What Should We Be Fighting For?

When sixty American intellectuals signed their names to a letter entitled ‘what we are fighting for,’ published by the Institute for American Values, some readers hoped to hear a voice of reason, some alternative to the American government’s newest foreign policies following Bush’s invention of an ‘axis of evil’ in his union address. Instead they found that these intellectuals not only neglected to formulate alternatives to these aggressive strategies, but in fact gave the US administration their total support for the ‘war against terrorism.’ Many of the academics who signed this letter -Huntington, Fukuyama, Etzioni, Skocpol – are considered ‘public intellectuals’ in the United States, and are held in high regard as examples of how prominent individuals can combine intellectual and political activity. All of them, have, however, at the very least utterly failed to fulfill this important responsibility by signing this letter. For what is an intellectual if not someone who produces real alternatives to the current state of affairs and to official policies which have created the disastrous status quo at first place?

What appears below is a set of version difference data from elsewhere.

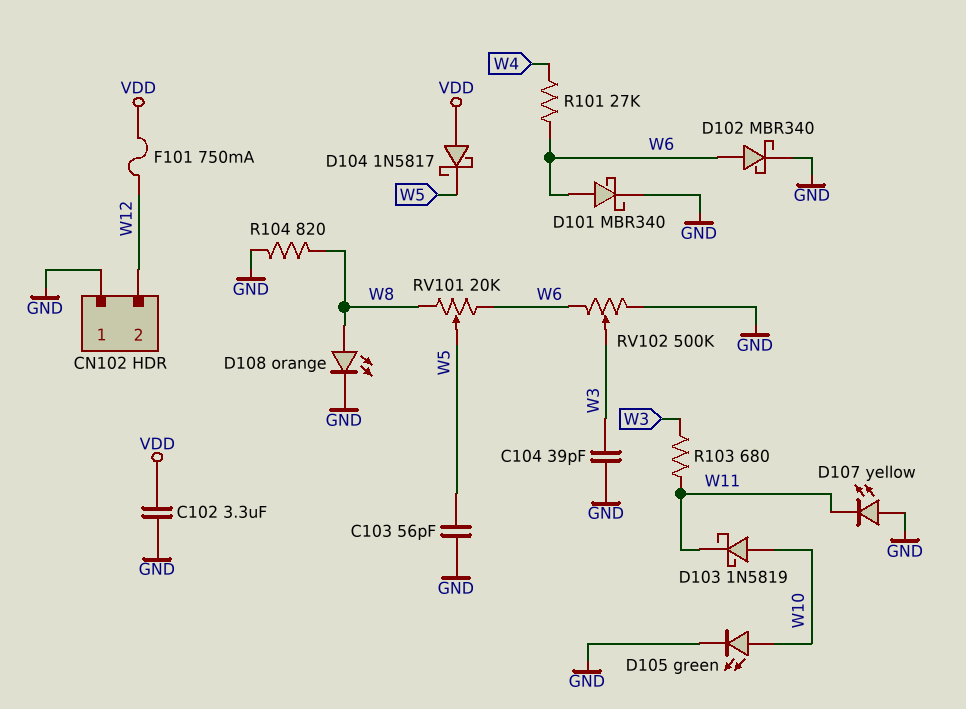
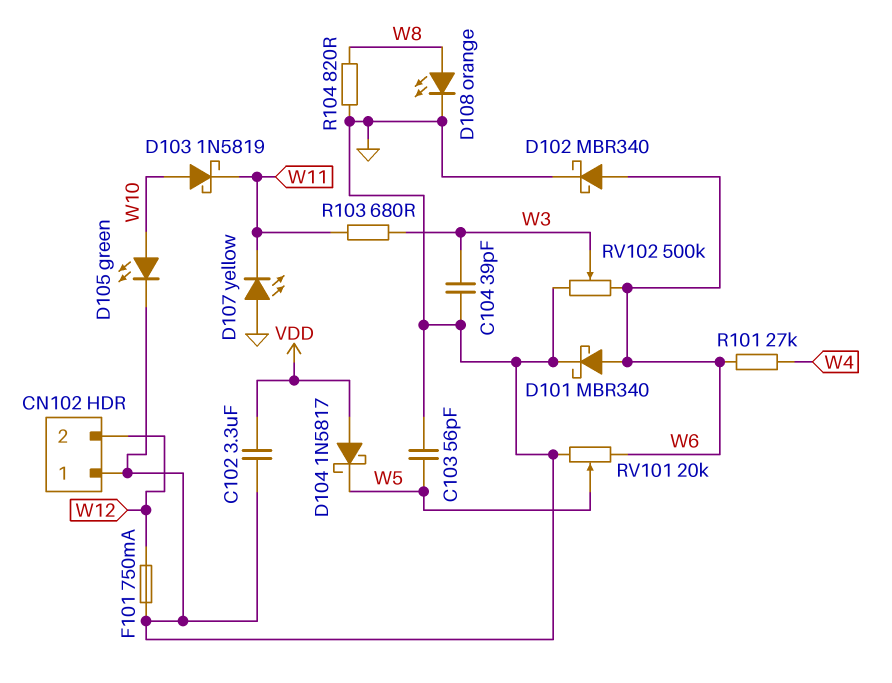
F101: 750mA (VDD, W12) -> 750mA (GND, W12)
RV101: 20k (W6, W8, wiper W5) -> 20k (GND, W6, wiper W5)

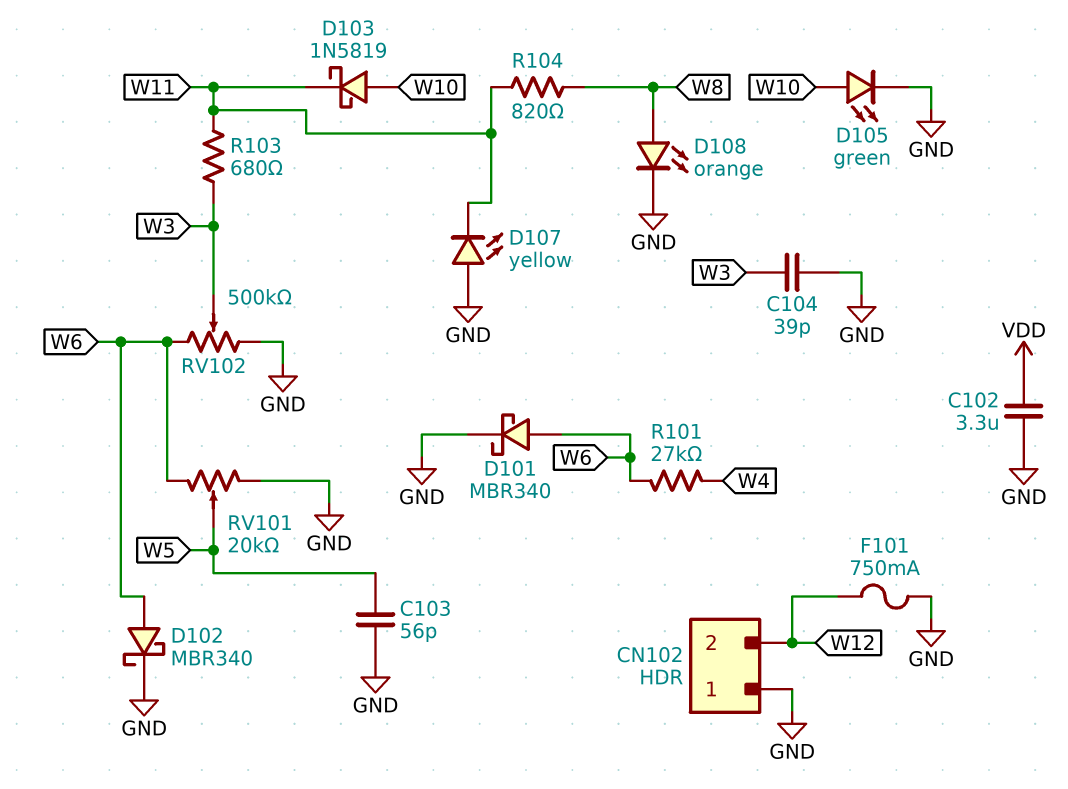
D104: schottky 1N5817 (A VDD, K W5) -> none
R104: 820 (GND, W8) -> 820 (W8, W11)

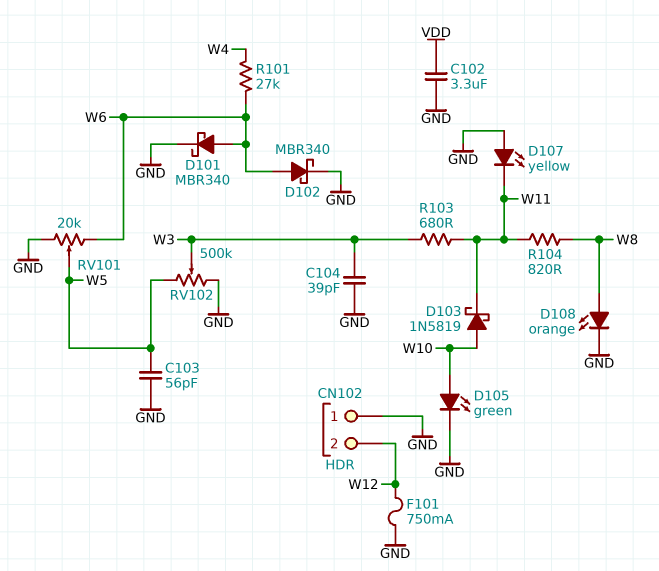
RV102: 500k (GND, W6, wiper W3) -> 500k (GND, W5, wiper W3)

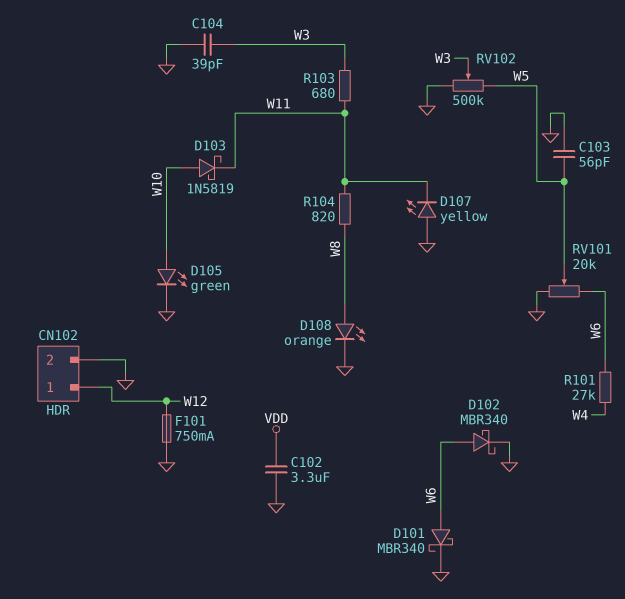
CN102 pin 1: GND -> W12
CN102 pin 2: W12 -> GND

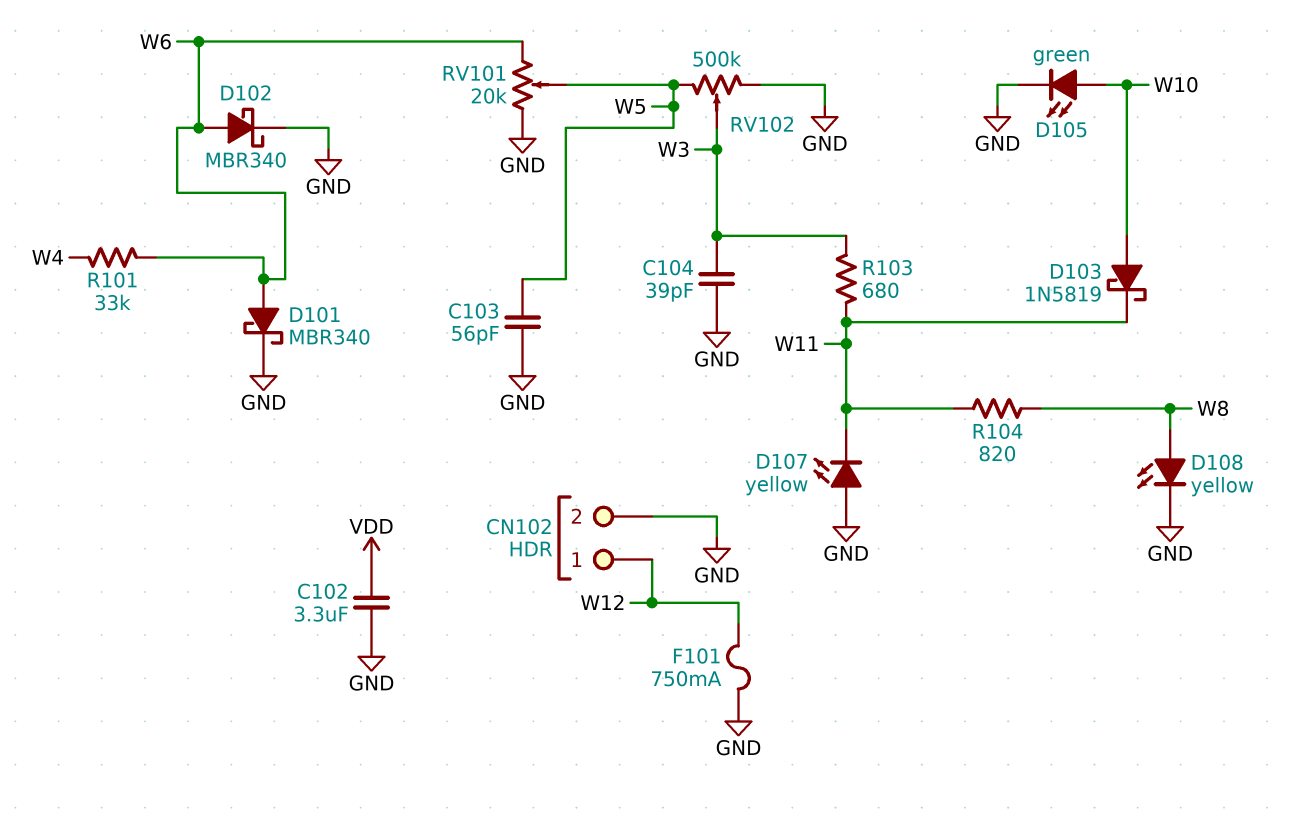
D108: LED orange (A W8, K GND) -> LED yellow (A W8, K GND)
R101: 27k (W4, W6) -> 33k (W4, W6)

The signatories of this letter have not only failed to fulfill their social responsibilities in this regard. Despite their many references to human rights, they have also exposed their fundamental lack of faith in the universality of human rights by refusing to condemn the violation of human rights of those who must suffer in what they call a ‘just war.’ This basic hypocrisy raises doubts about whether these academics should be seen as intellectuals after all. Jean Paul Sartre once wrote that the world, seen from the perspective of the western ruling class, is divided into half a billion citizens and one and half billion indigenous people. The explanation of ‘why we are fighting’ unfortunately demonstrates that this world view is still very much alive and kicking; the only difference being that though the number of citizens, or those with the power to interpret the world, has remained constant while the number of indigenous has quadrupled. This letter fails to address the grievances of people exhausted by oppression; it fails to argue, propose and advocate the adoption of socio-economical and political policies which aim at tackling the causes of terrorism by reducing the ever-increasing level of world poverty. In fails to challenge discriminatory political and social policies in concrete terms.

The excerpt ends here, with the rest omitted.